Chapter 1

A Murder Mystery

As the clock strikes midnight in the Old Tudor Mansion, a raging storm rattles the shutters and fills the house with the sound of thunder. The dead body of Mr Black lies slumped on the floor of the library, blood still oozing from the fatal wound. Quick to arrive on the scene is the famous sleuth Dr Bayes, who observes that there were only two other people in the Mansion at the time of the murder. So who committed this dastardly crime? Was it the fine upstanding pillar of the establishment Major Grey? Or was it the mysterious and alluring femme fatale Miss Auburn?

We begin our study of model-based machine learning by investigating a murder. Although seemingly simple, this murder mystery will introduce many of the key concepts that we will use throughout the book. You can reproduce all results in this chapter for yourself using the companion source code [Diethe et al., 2019].

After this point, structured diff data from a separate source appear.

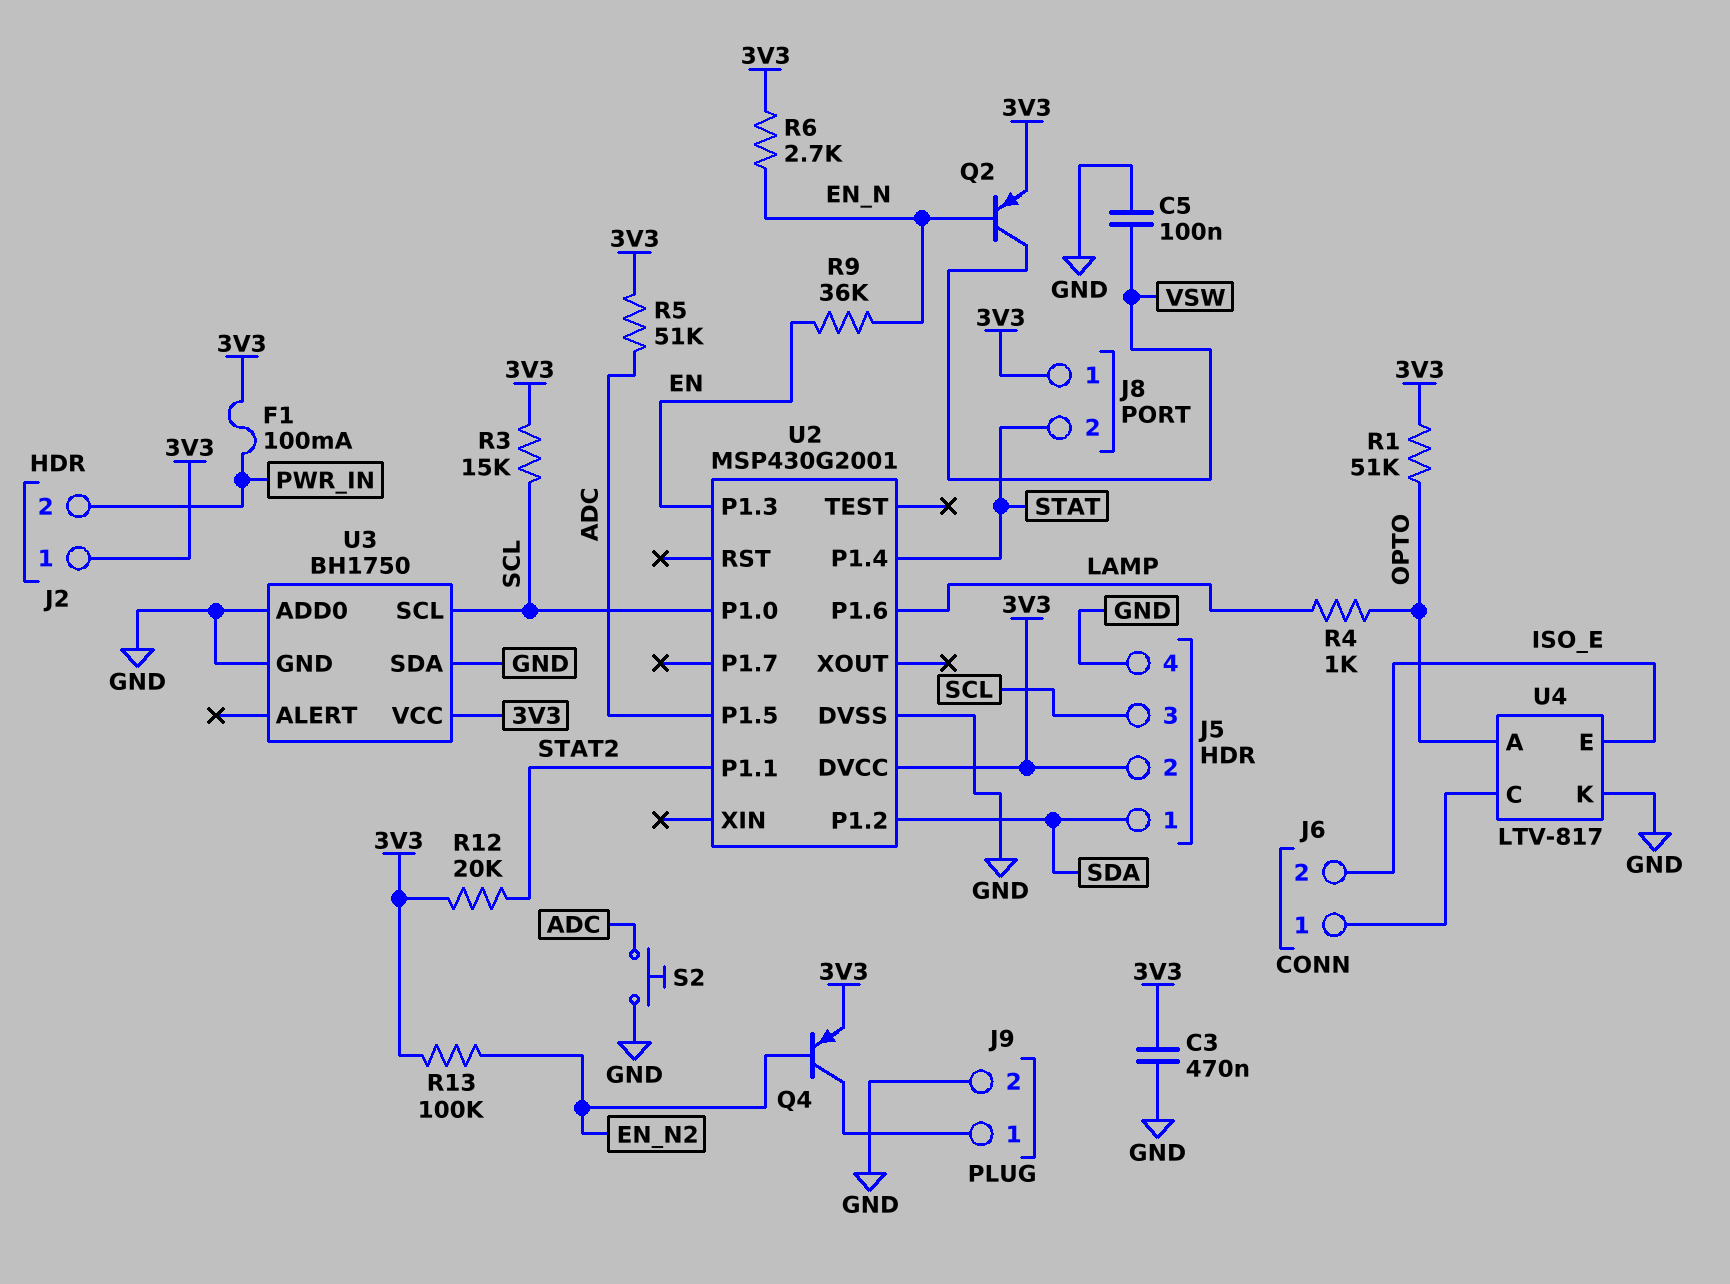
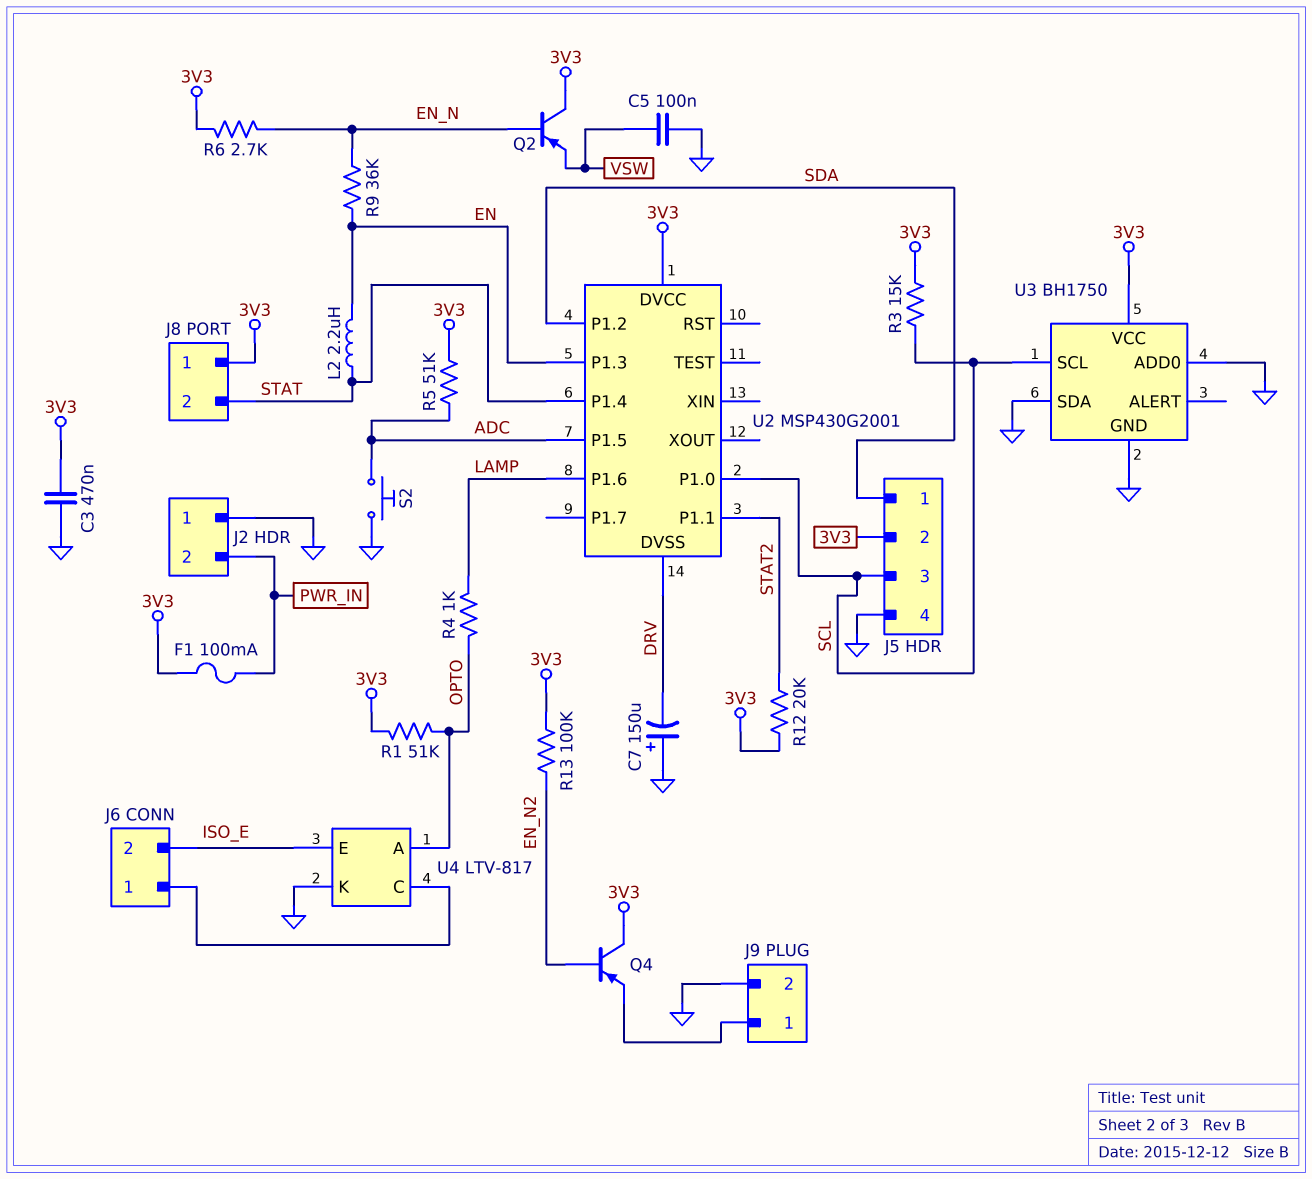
C7: none -> 150uF (plus GND, minus DRV)
J2 pin 1: 3V3 -> GND
L2: none -> 2.2uH (EN, STAT)
Q2: PNP (B EN_N, C VSW, E 3V3) -> PNP (B EN_N, C 3V3, E VSW)
Q4: PNP (B EN_N2, C J9/1, E 3V3) -> PNP (B EN_N2, C 3V3, E J9/1)
U2 pin DVSS: GND -> DRV

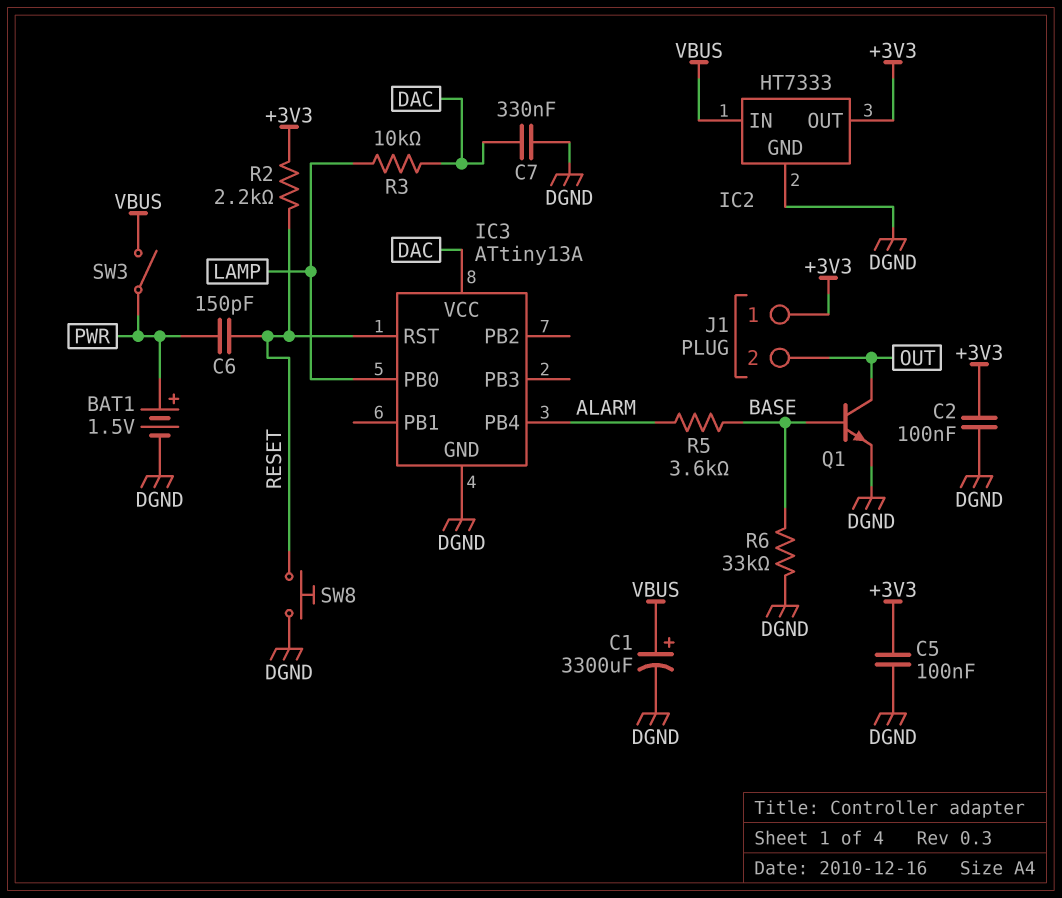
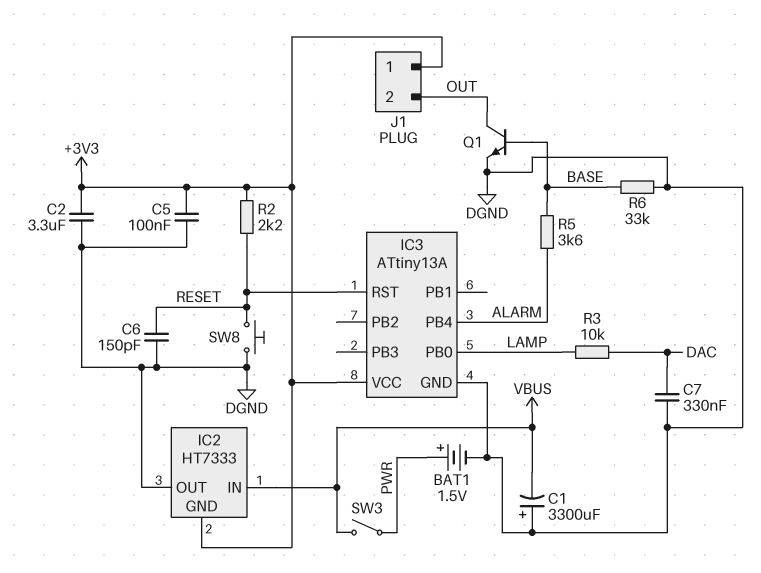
C1: 3300uF (plus VBUS, minus DGND) -> 3300uF (plus DGND, minus VBUS)
C2: 100nF (+3V3, DGND) -> 3.3uF (+3V3, DGND)
C6: 150pF (PWR, RESET) -> 150pF (DGND, RESET)
IC2 pin GND: DGND -> +3V3
IC2 pin OUT: +3V3 -> DGND
IC3 pin VCC: DAC -> +3V3

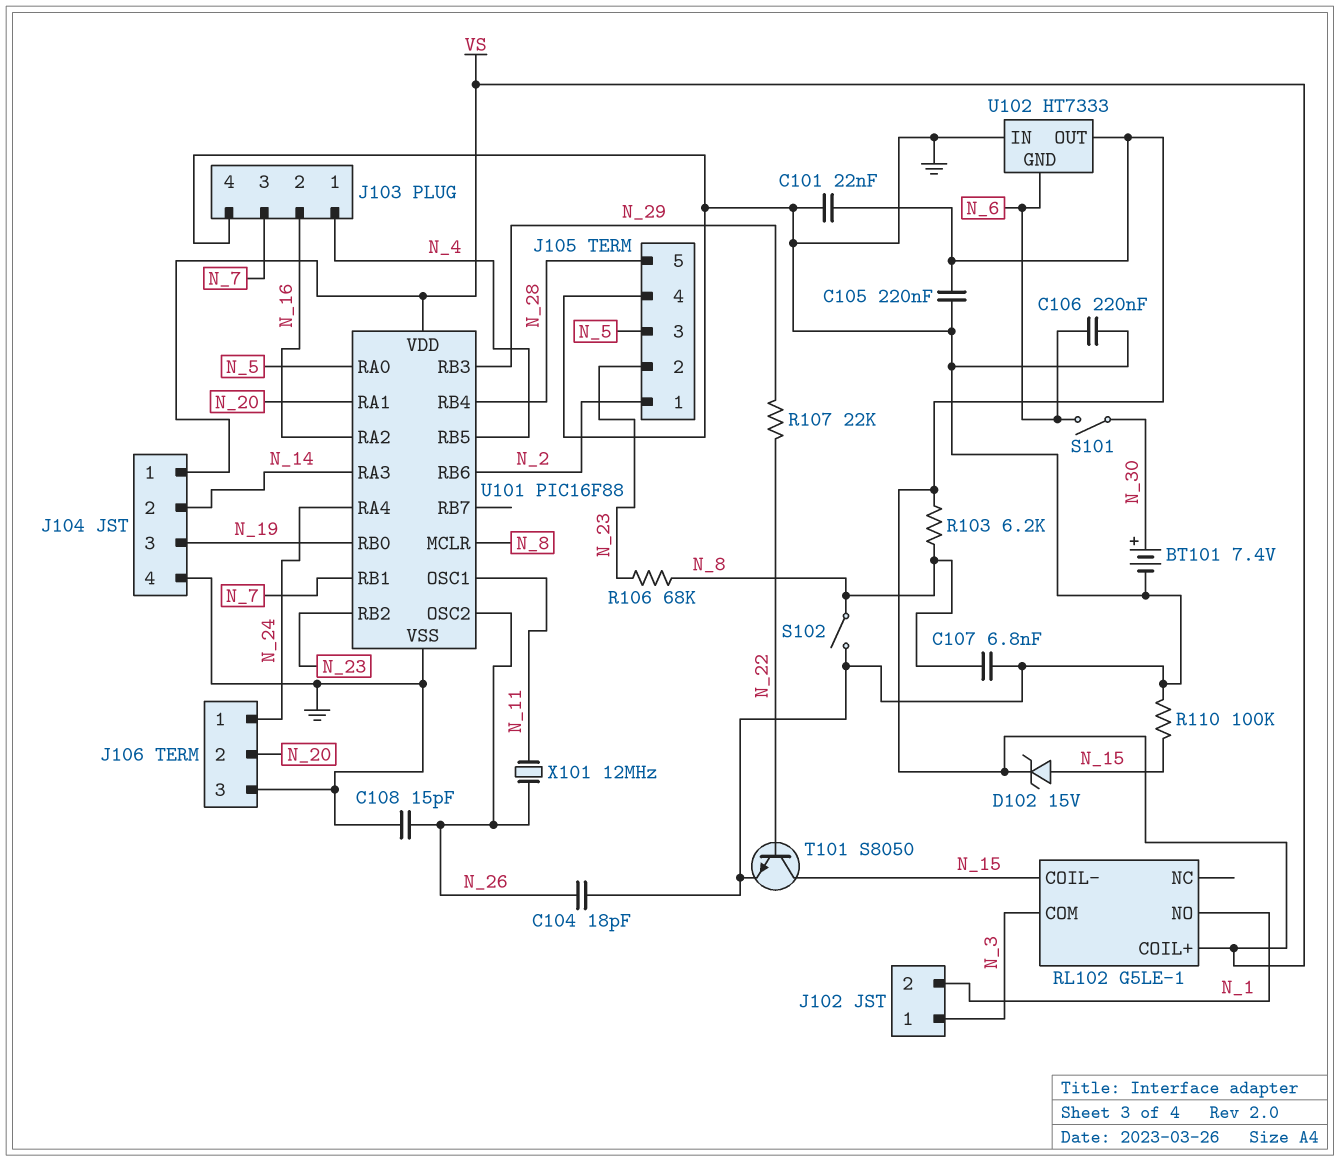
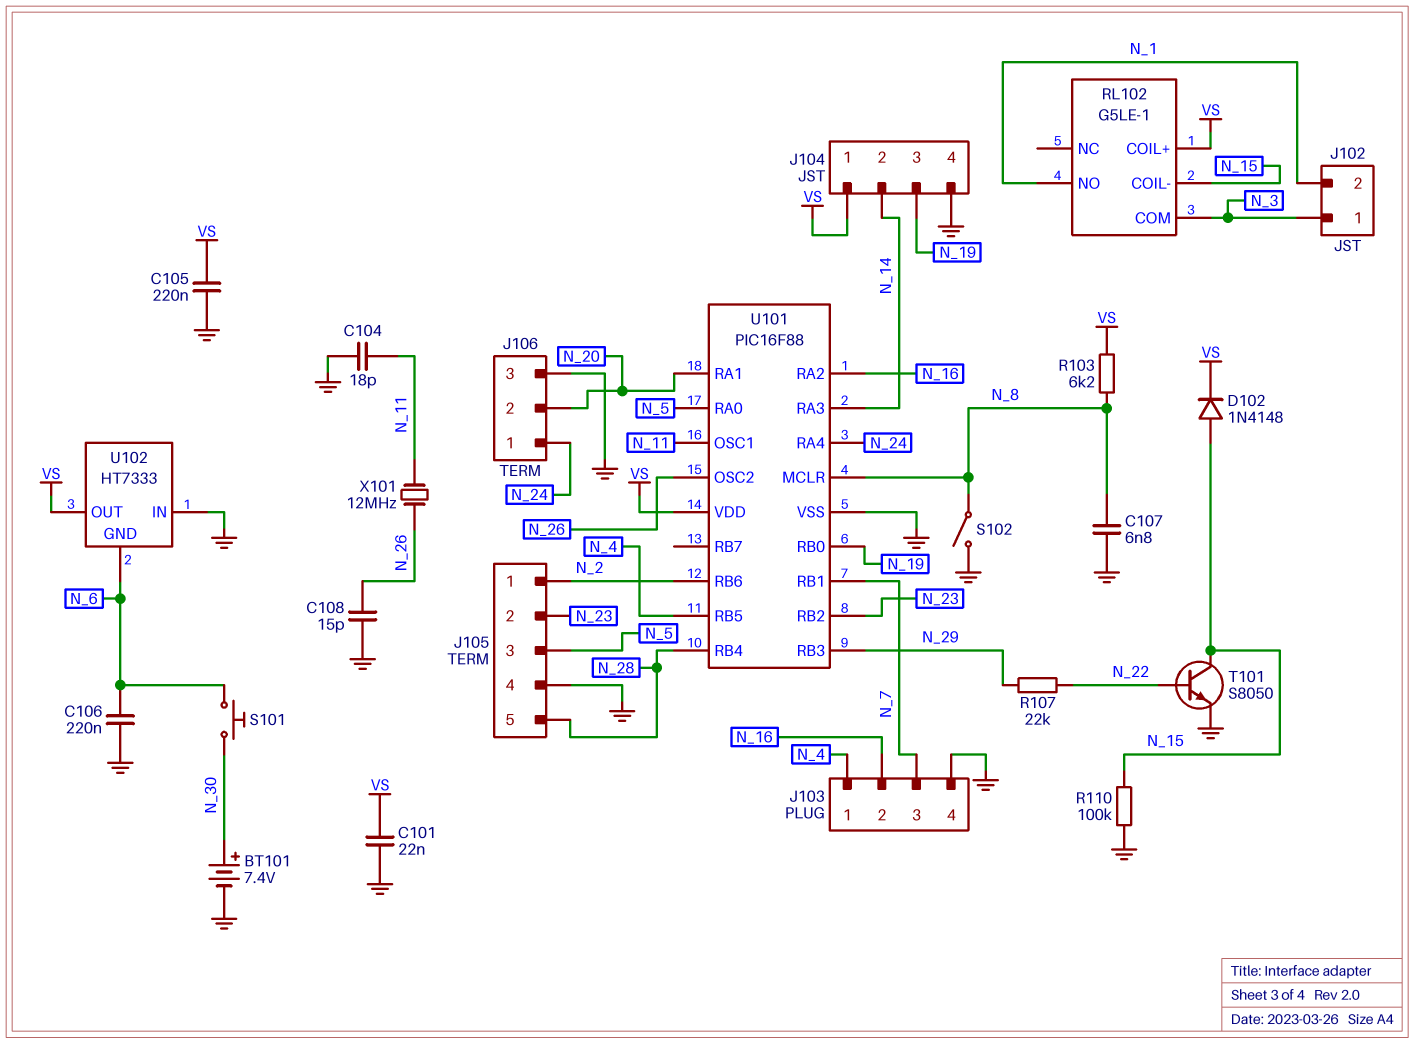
C104: 18pF (GND, N_26) -> 18pF (GND, N_11)
D102: zener 15V (A N_15, K VS) -> diode 1N4148 (A N_15, K VS)
R106: 68k (N_8, N_23) -> none
S101: switch (N_6, N_30) -> button (N_6, N_30)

The goal in tackling this mystery is to work out the identity of the murderer. Having only just discovered the body, we are very uncertain as to whether the murder was committed by Miss Auburn or Major Grey. Over the course of investigating the murder, we will use clues discovered at the crime scene to reduce this uncertainty as to who committed the murder.

Immediately we face our first challenge, which is that we have to be able to handle quantities whose values are uncertain. In fact the need to deal with uncertainty arises throughout our increasingly data-driven world. In most applications, we will start off in a state of considerable uncertainty and, as we get more data, become increasingly confident. In a murder mystery, we start off very uncertain who the murderer is and then slowly get more and more certain as we uncover more clues. Later in the book, we will see many more examples where we need to represent uncertainty: when two players play each other in Xbox live it is more likely that the stronger player will win, but this is not guaranteed; we can be fairly sure that a user will reply to a particular email but we can never be certain.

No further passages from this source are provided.